New research into sudden weight loss finds a possible cause of cachexia in cancer patients and Cockayne syndrome in children.
Recommended reads
Trekking into a walk-in campsite with a tent and provisions for fire-cooked meals on your back can definitely be a romantic experience. But if you’re after intimacy and seclusion that is a little less rugged, accommodation in scenic areas often escalates from under-the-stars to five stars, with not much in the middle. We’ve scoured Australia for short stays and experiences that feel special but not extravagant, within a few hours of every capital city.
“In 2021 my mother lost her partner of 33 years and my year-long relationship ended,” writes Natasha May. “The grief we feel in missing romantic love has bound us tighter than ever.”
Listen
It’s been one year since Brittany Higgins came forward with sexual assault allegations that shook the government. Last week she spoke at the National Press Club alongside former Australian of the Year Grace Tame about Scott Morrison’s failure to lead on this issue.
Laura Murphy-Oates speaks to political reporter Amy Remeikis about how this tumultuous year inspired her book On Reckoning and the government’s response to a national reckoning.

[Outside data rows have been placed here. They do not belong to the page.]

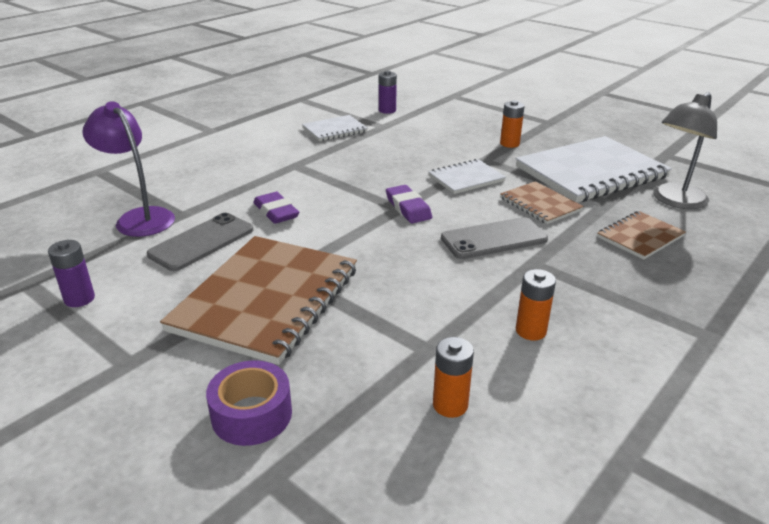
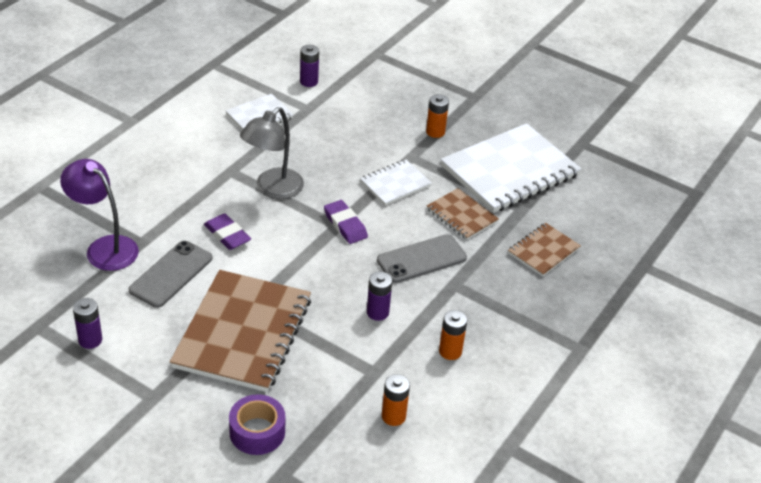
camera: 10 degrees left, 10 degrees up
(437, 286) = (377, 312): none -> purple battery
(675, 201) = (579, 206): grey lamp -> grey lamp (272, 189)

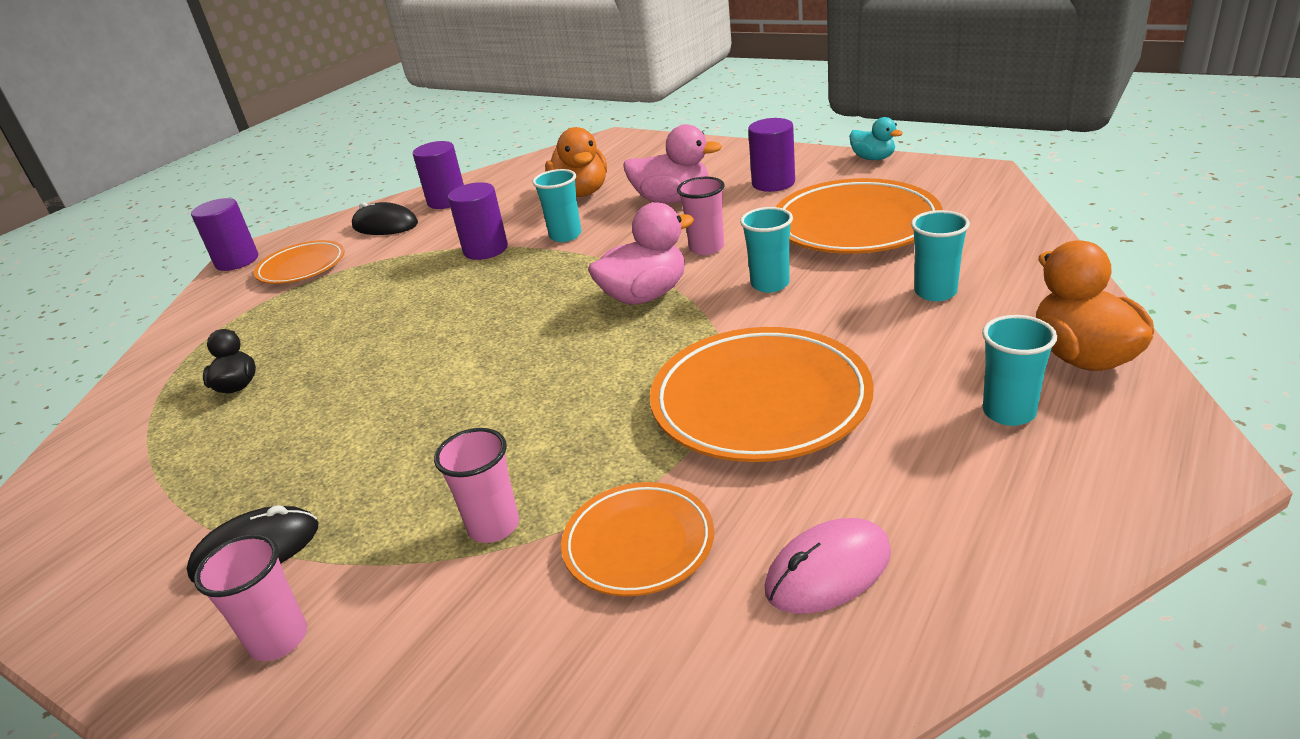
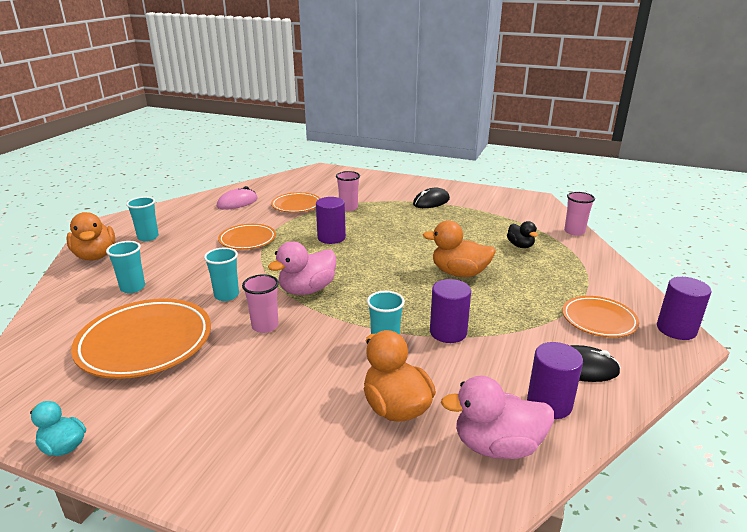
camera: 165 degrees right, 5 degrees down
(279, 639) = (400, 189): pink cup -> pink cup (574, 231)
(398, 327) = (459, 273): none -> orange duck
(672, 200) = (294, 387): pink duck -> pink duck (497, 446)
(760, 402) = (247, 240): orange plate -> orange plate, size x0.59
(773, 183) = (189, 407): purple cylinder -> purple cylinder (331, 238)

Full Story is Guardian Australia’s daily news podcast. Subscribe for free on Apple Podcasts, Spotify or any other podcasting app.
Sport
Through a skeleton career almost derailed by a lack of funding and a severe concussion, Jackie Narracott found a way to win Australia’s most unlikely Olympic medal. Steven Bradbury became part of folklore with his speed-skating gold medal heroics while Chloe Esposito snatched a surprise modern pentathlon gold, but Narracott winning a silver medal in a sport where Australia has no facilities or training program tops the lot.
Australia defender Harry Souttar muses on flying back to England with an ACL injury, how his club fortunes changed and the target as he battles back.
Media roundup
In Queensland, people are hunting to find the unmarked graves where people from South Pacific islands were kidnapped, tricked or lured to Australia to work in the sugar industry in the late 19th and 20th century, the ABC reports. Woodside and Santos face shareholder votes to reveal the cost to decommission their facilities as activists continue to protest the oil and gas industry, WA Today reports.
Coming up
Counting continues in the NSW byelections.
And if you’ve read this far …
Down, dirty and explosively entertaining, the Ozploitation movement of the 70s and 80s produced some sensationally good films. From 1971’s Wake in Fright to 1986’s Dead End Drive-in, Guardian Australia’s film critic Luke Buckmaster ranks 17 of the greatest.